Hemp, booming business, more difficult than you think.

Hemp, it is a booming business, you would say. But, as we showed in our last report, hemp producers are facing problems they never encountered before and CBD, as being the main ingredient of the enormous demand, is still a questionable product in most countries. Like the UK.

“Instead of capitalizing on the booming CBD industry, the Home Office’s bureaucracy is leading British farmers to destroy their own crops, and millions of pounds’ worth of CBD flowers are being left to rot in the fields.”
Source: https://www.bbc.com/news/business-49082533

Hemp is booming. Take the number of hectares of industrial hemp in Europe, growing from 8,000 in 2011, to 33,000 in 2015 and 47,000 in 2017.

One company that has survived the “prohibition” era and is now world leader in hemp production is the Dutch company Hempflax, celebrating its 25th anniversary.

It’s no secret that HempFlax suffered major losses in their early, pioneering years, but those days have gone. HempFlax has grown from 140 hectares of industrial-fibre hemp cultivation in 1994 to 2500 hectares in 2017, and it is expected to cultivate as many as 3,500 hectares by 2020.

Ben Dronkers founded HempFlax in 1993 mainly to prove to all the skeptics that hemp could be a modern industrial crop.” Dronkers had been active in the cannabis industry for decades, and he knew the extent to which hemp had been used for industrial purposes in the past.

He knew the hemp plant can benefit mankind and planet earth in countless ways: it can feed us, clothe us and heal us, it can clean our soil, replace most of our plastic and we can use it to build our homes and even as fuel.

“When we started operations in the early ‘90s, nobody knew how to harvest or process hemp because the crop had been forbidden for 60 years,” Mark Reinders, (CEO Hempflax) recalled. As a result, no technological advancements for harvesting and turning hemp into products had been made for decades.

“We first tried to process hemp in a flax mill on a traditional flax scutching line (the genesis of “Flax” in the company’s name),” Reinders said. “Very soon we found out that hemp processing needed specialized technology” – technology robust enough to handle what’s generally considered to be the toughest of nature’s fibers.

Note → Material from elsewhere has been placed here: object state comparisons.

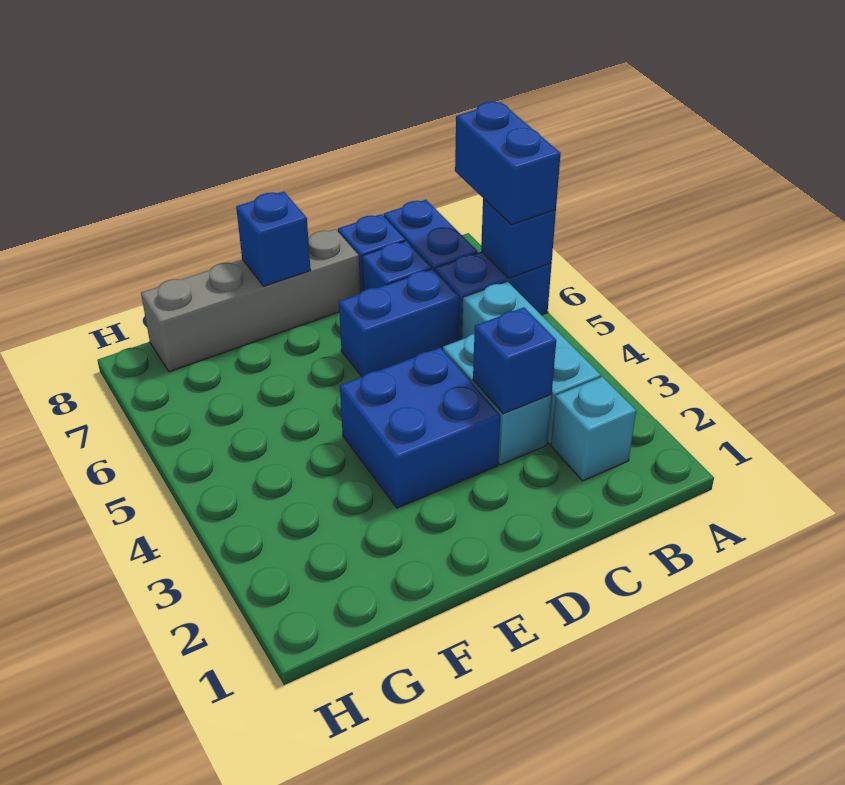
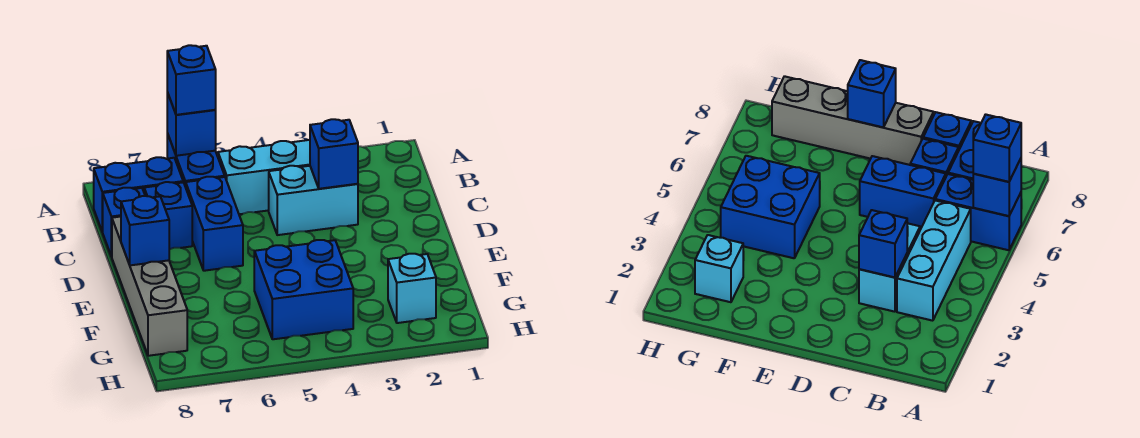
blue brick A6:A7 level 3 -> blue brick A6 level 3
cyan brick B2 level 1 -> cyan brick G2 level 1
blue brick D3:E4 level 1 -> blue brick F4:G5 level 1

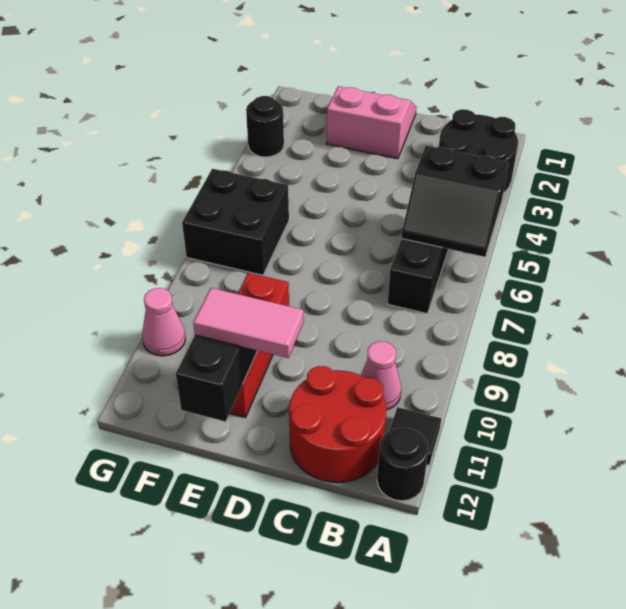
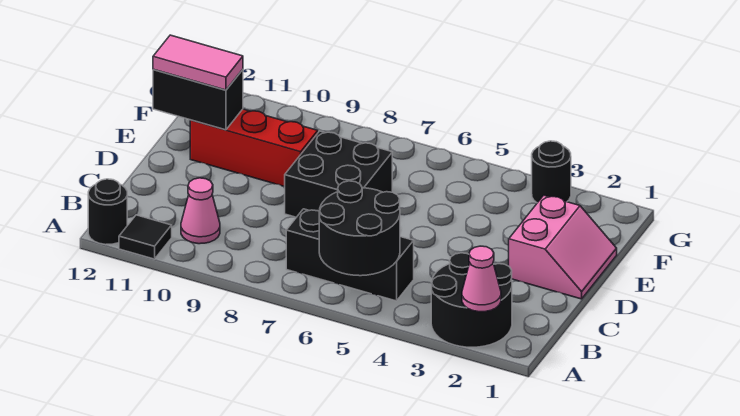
black slope A5:B6 level 2 top 5 -> black round brick A5:B6 level 2
red round brick B11:C12 level 1 -> none
pink tile D11:E11 level 3 -> pink tile E11:E12 level 3
black brick F6:G7 level 1 -> black brick D7:E8 level 1
pink cone G10 level 1 -> pink cone A2 level 2

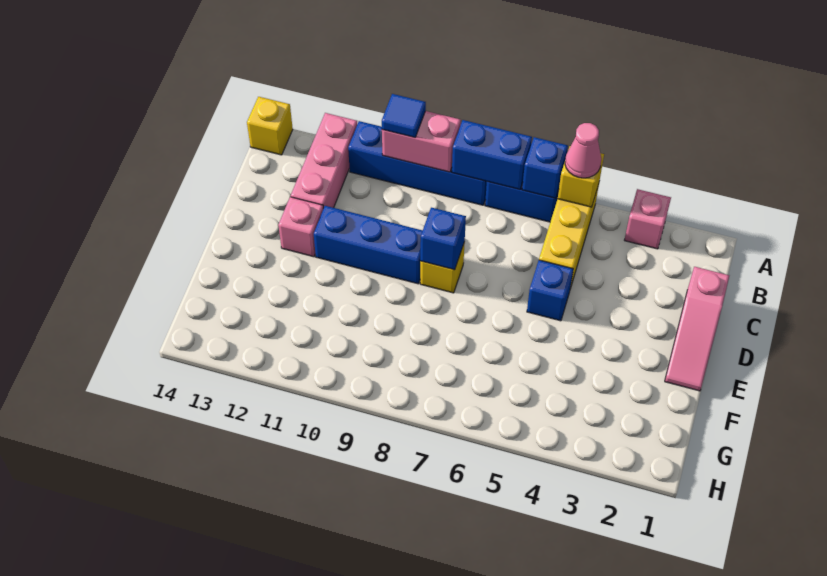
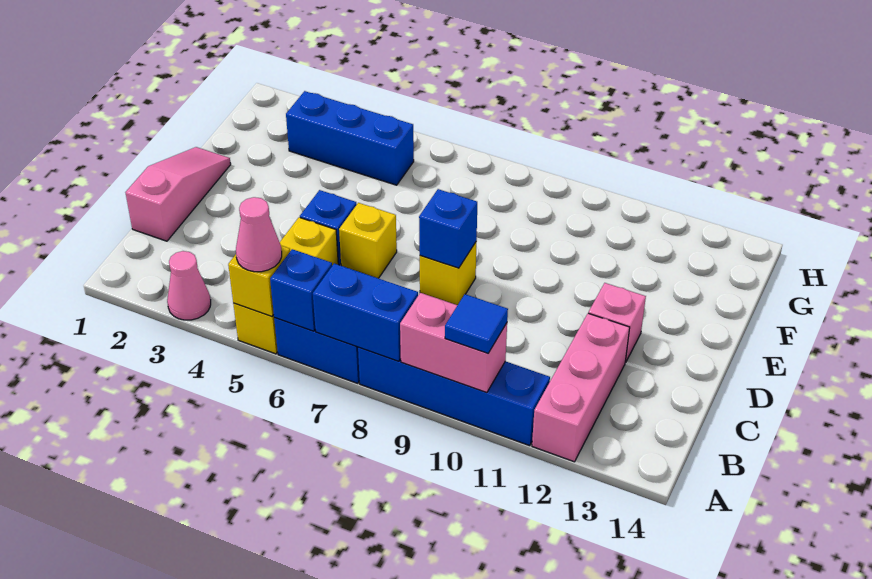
pink brick A3 level 1 -> pink cone A3 level 1
yellow brick A14 level 1 -> yellow brick D6 level 1
blue brick D9:D11 level 1 -> blue brick G3:G5 level 1

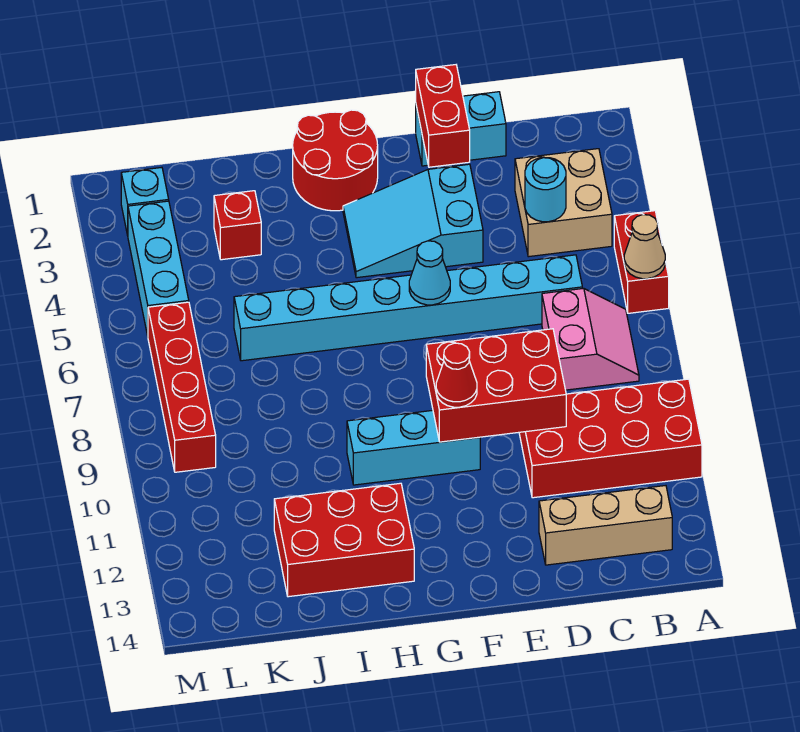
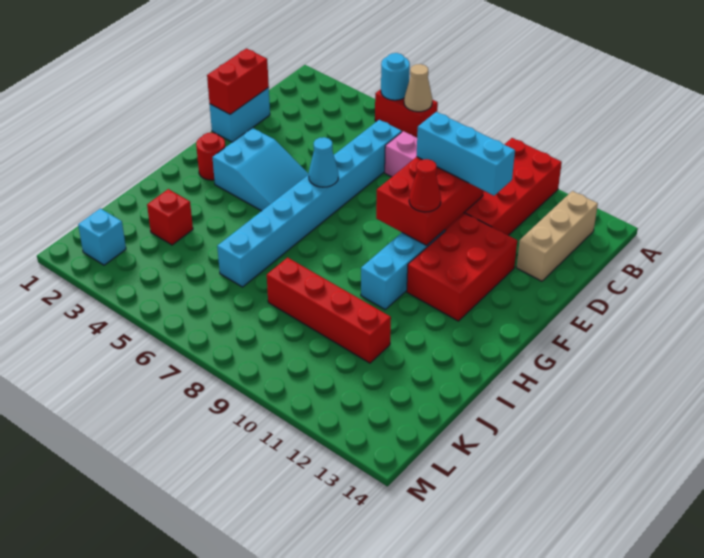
tan brick B3:C4 level 1 -> none
cyan round brick C4 level 2 -> cyan round brick A5 level 2
red brick E1:E2 level 2 -> red brick D1:E1 level 2
cyan slope E3:G4 level 1 top E -> cyan slope F3:G5 level 1 top 3
red round brick G1:H2 level 1 -> red round brick G2 level 1
red brick H12:J13 level 1 -> red brick E11:G12 level 1
cyan brick L3:L5 level 1 -> cyan brick D9:D11 level 3
red brick L6:L9 level 1 -> red brick J8:J11 level 1

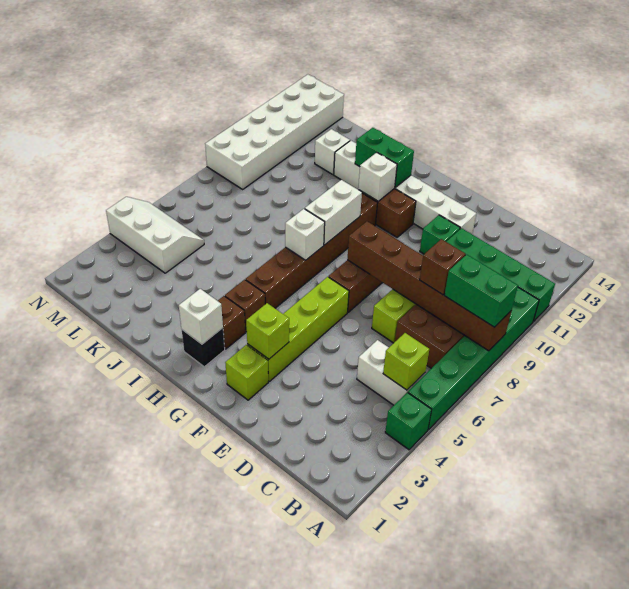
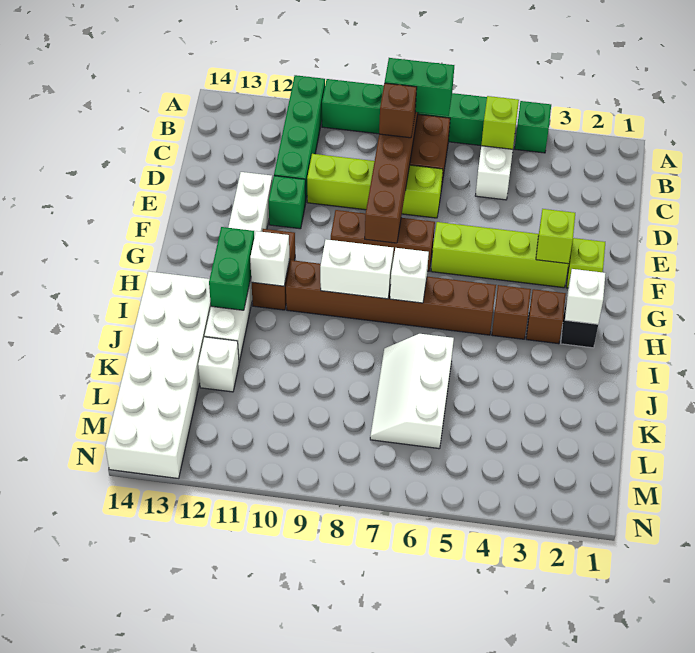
green brick A8:B8 level 3 -> green brick B7:B8 level 3
white slope L4:N5 level 1 top 4 -> white slope J6:L7 level 1 top 6
white brick M9:N14 level 1 -> white brick I13:N14 level 1

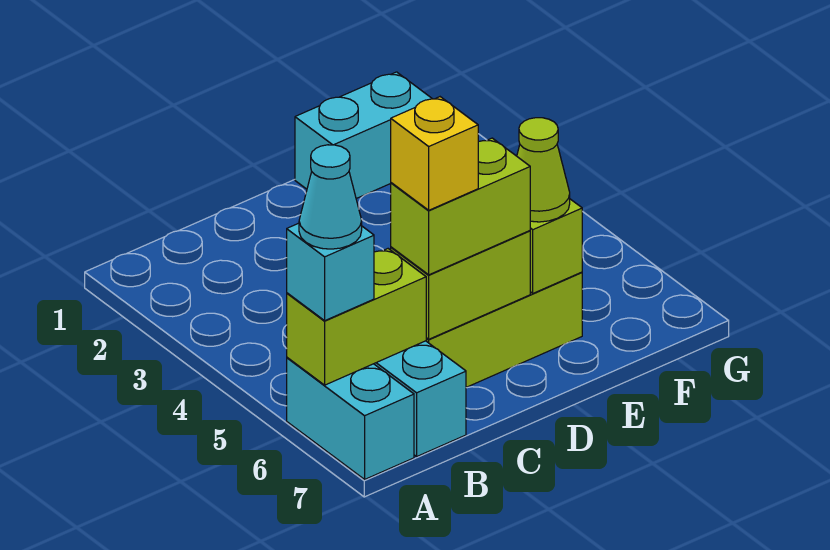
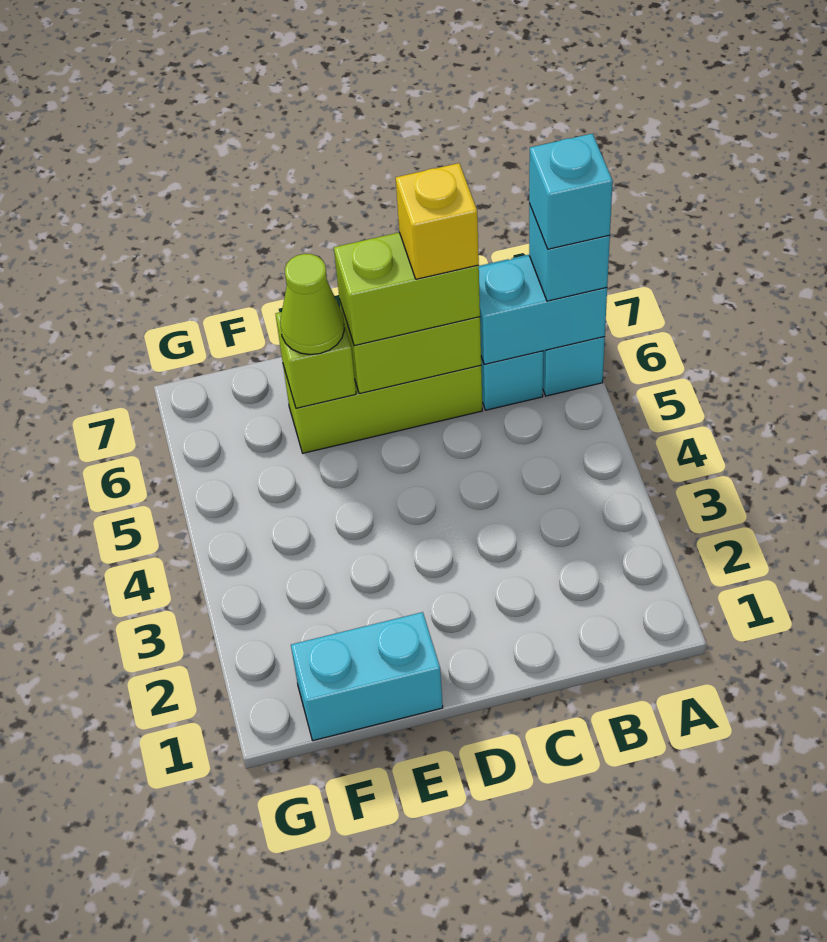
lime brick A6:B6 level 2 -> cyan brick A6:B6 level 2
cyan cone A6 level 4 -> cyan brick A6 level 4

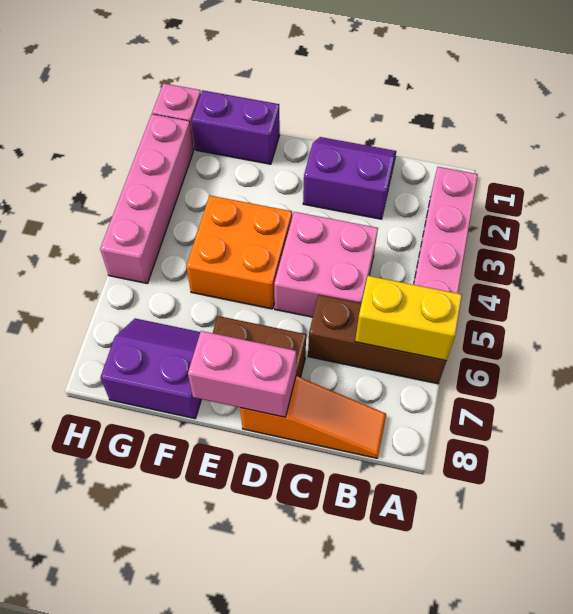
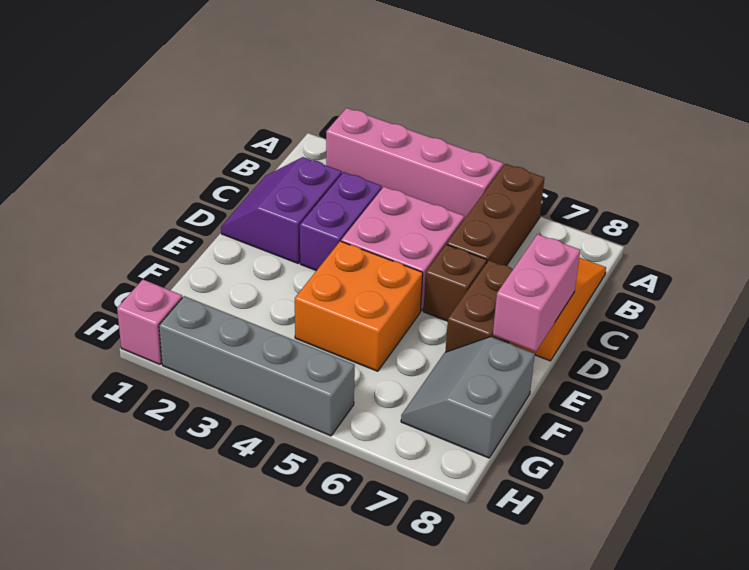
yellow brick A6:B6 level 2 -> none
none -> brown brick D6 level 1
purple brick F1:G1 level 1 -> purple brick C3:D3 level 1
purple slope F7:G8 level 1 top 8 -> grey slope F7:G8 level 1 top 8
pink brick H2:H5 level 1 -> grey brick H2:H5 level 1

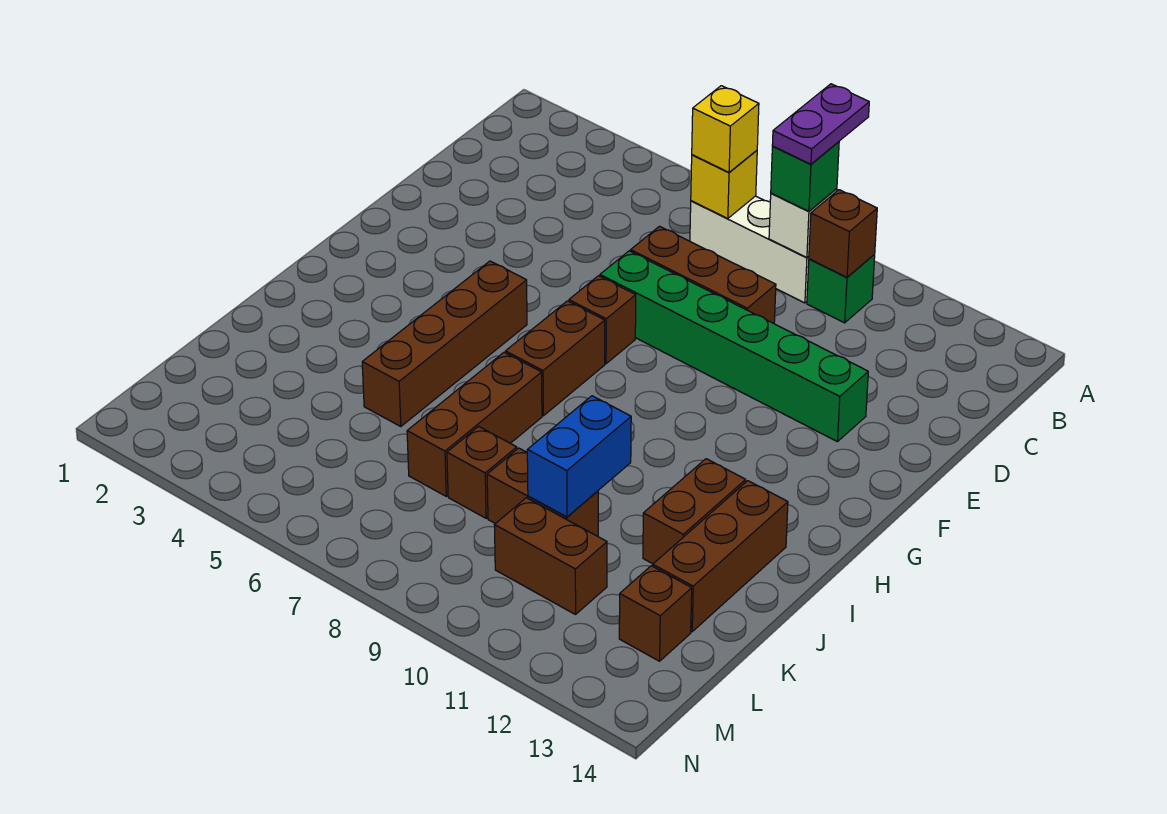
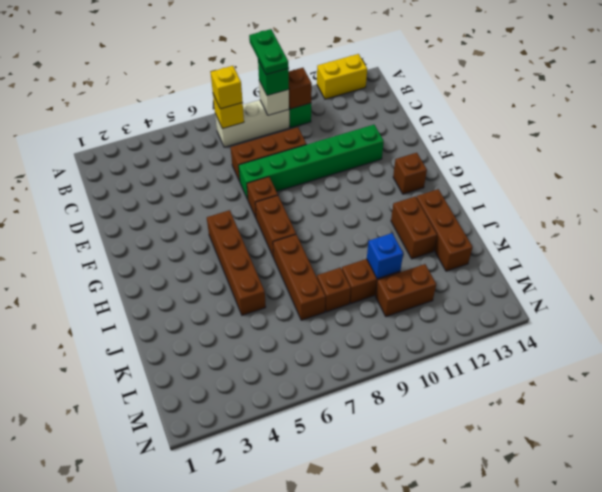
purple plate A9:B9 level 4 -> green plate A9:B9 level 4
none -> yellow brick A12:A13 level 1
blue brick J10:K10 level 2 -> blue brick K10 level 2
brown brick L13 level 1 -> brown brick G13 level 1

“Being a pioneer is hard and expensive work,” Reinders said looking back over the company’s two-and-a-half decades in business.

“We embrace and promote the philosophy of the circular economy,” an economic system aimed at minimizing waste while maximizing raw materials, Reinders said.

“We do a lot to stimulate awareness of hemp’s possibilities among entrepreneurs around the world. In this way, we contribute to the sustainability of their companies too,” he added.

Hempflax is going public and will issue shares at the London stock exchange later this year. Talking to Cannabis News Network, Ben Dronkers said: “I’m not a stock exchange person. It’s not my thing. But in the whole world, you can see the big investment money is coming in. And cannabis needs it.”

The Canadian cannabis giant Aurora recently bought Lithuanian company AgroPro, Europe’s biggest producer, processor, and supplier of hemp and hemp products and its sister company Borela. Back in 2017, the company invested in Hempco, a Vancouver-based maker of hemp-based foods, hemp fiber, and hemp nutraceuticals. Hempco also supplied Aurora with raw hemp for extracting CBD.

Due to the enormous capital, Aurora is able to invest in research. Now they have planned in partnership with the UFC (Ultimate Fighting Championship) to conduct clinical trials on the use of CBD in elite athletes and then employ the results to develop a line of hemp-derived CBD topical treatments targeting elite athletes. Large companies such as Aurora will give a boost to the development of the market.

What worries Ben Dronkers is that the activists and the people who have worked with cannabis for decades prior to legalization are being left or even pushed out of the legal industry. Dronkers: “I really believe that cannabis is a medicine, it’s a beautiful plant, it’s food, it should grow in every garden. You should be able to grow your own medicine. If you have a plant in your garden, the stock market and the big companies can do what they want. I still believe in the soul, in the spirit of cannabis and that it should be for everybody. It should be totally legal.”

To overcome all the regulatory problems, creating a fair and standardized market, a strong lobby from the hemp industry is necessary to deal with the tremendous bubble of the medicinal cannabis industry and counterproductive policies of governments.

Source: https://hemptoday.net/hempflax-25-years/

Update on the Portugal story:

Jürgen Simon: “I thank you a lot for all your hard work. We talked to the parliamentary group of one of the ruling parties in Portugal on Tuesday and made them aware of the situation. They promised to bring the matter before the parliament.”